Adsorption methods are widely applied in the field of sewage treatment, particularly concerning, the disposal of adsorbents as solid wastes, which has attracted considerable attention. One potential approach is to harmlessly utilize these materials as substrates for soilless cultivation. Nevertheless, the effects on plant growth and the underlying mechanisms of using sewage adsorbent-recycling materials as soilless cultivation substrates remain unclear. Clarifying these aspects is crucial for assessing the feasibility of reusing adsorbent-recycling materials. This study conducted soilless cultivation experiments on narcissus using phosphorus-recycling ceramsite (PC) after adsorption treatment of phosphorus-containing sewage to investigate its impact on plant growth. The results indicated that compared to commercial ceramic granules and control experiments, PC significantly promoted the growth of narcissus.
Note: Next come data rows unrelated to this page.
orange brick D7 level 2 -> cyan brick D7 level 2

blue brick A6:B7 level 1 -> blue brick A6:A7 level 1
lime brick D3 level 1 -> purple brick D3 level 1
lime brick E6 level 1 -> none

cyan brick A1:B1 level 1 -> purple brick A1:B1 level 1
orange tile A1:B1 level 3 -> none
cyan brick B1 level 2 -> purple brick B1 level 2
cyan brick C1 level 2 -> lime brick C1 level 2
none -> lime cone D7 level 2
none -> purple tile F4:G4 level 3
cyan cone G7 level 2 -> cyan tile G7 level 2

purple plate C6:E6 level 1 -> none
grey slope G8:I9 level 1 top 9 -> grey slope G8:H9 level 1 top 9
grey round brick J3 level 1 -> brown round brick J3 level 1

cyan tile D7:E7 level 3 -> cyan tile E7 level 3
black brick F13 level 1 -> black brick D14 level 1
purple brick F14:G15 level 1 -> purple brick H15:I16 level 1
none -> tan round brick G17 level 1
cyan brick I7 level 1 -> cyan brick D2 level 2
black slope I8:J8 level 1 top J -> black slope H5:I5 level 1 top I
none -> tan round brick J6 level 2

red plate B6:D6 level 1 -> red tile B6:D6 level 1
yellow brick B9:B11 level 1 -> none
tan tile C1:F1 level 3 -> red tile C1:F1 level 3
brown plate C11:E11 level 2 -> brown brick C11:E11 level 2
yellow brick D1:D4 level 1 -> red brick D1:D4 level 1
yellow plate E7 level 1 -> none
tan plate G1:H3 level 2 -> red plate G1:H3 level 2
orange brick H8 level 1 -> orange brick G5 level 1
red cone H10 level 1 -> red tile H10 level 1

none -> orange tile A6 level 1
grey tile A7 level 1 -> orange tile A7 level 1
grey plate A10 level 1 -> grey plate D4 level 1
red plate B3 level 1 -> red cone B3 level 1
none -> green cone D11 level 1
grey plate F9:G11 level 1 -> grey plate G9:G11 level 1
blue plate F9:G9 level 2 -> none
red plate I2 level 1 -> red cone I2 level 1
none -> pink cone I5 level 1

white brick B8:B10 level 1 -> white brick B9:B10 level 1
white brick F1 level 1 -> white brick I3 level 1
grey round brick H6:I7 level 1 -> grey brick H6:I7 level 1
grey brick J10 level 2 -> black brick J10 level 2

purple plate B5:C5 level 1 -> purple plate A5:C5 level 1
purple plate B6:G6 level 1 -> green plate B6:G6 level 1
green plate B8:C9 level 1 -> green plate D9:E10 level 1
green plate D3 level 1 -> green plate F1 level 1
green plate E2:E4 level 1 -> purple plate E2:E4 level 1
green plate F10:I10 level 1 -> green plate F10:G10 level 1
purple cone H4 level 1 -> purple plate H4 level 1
Specifically, the average leaf lengths of narcissus in PC cultivation were 1.77- and 1.40-fold longer than in the control and commercial ceramic granule treatments after 30 d, respectively. The effects and contributions of various hydroponic solution indicators were assessed through Mantel analysis, Spearman correlation analysis, and random forest algorithm. The findings confirmed that phosphorus content and pH in the hydroponic solution had a substantial impact on narcissus growth (p < 0.01). Additionally, bioactive substances in the hydroponic solution were detected by three-dimensional fluorescence excitation-emission spectroscopy (3D-EEM) and LC-MS. In summary, the mechanisms by which PC promotes narcissus growth primarily include: environmental stress on roots was reduced by PC by providing essential mineral elements and phosphorus to the hydroponic solution while mitigating pH decline; the accumulation of autotoxic substances such as cinnamic acid and apoptosis-inducing substances like stachyose in the hydroponic solution is inhibited, while the production of growth-promoting substances is enhanced; microbial content in the hydroponic solution is reduced to minimize toxicity and competitive effects. This study not only proposes new insights into the mechanism of hydroponic substrates affecting narcissus growth but also offers new perspectives for the harmless reuse of adsorbed solid waste.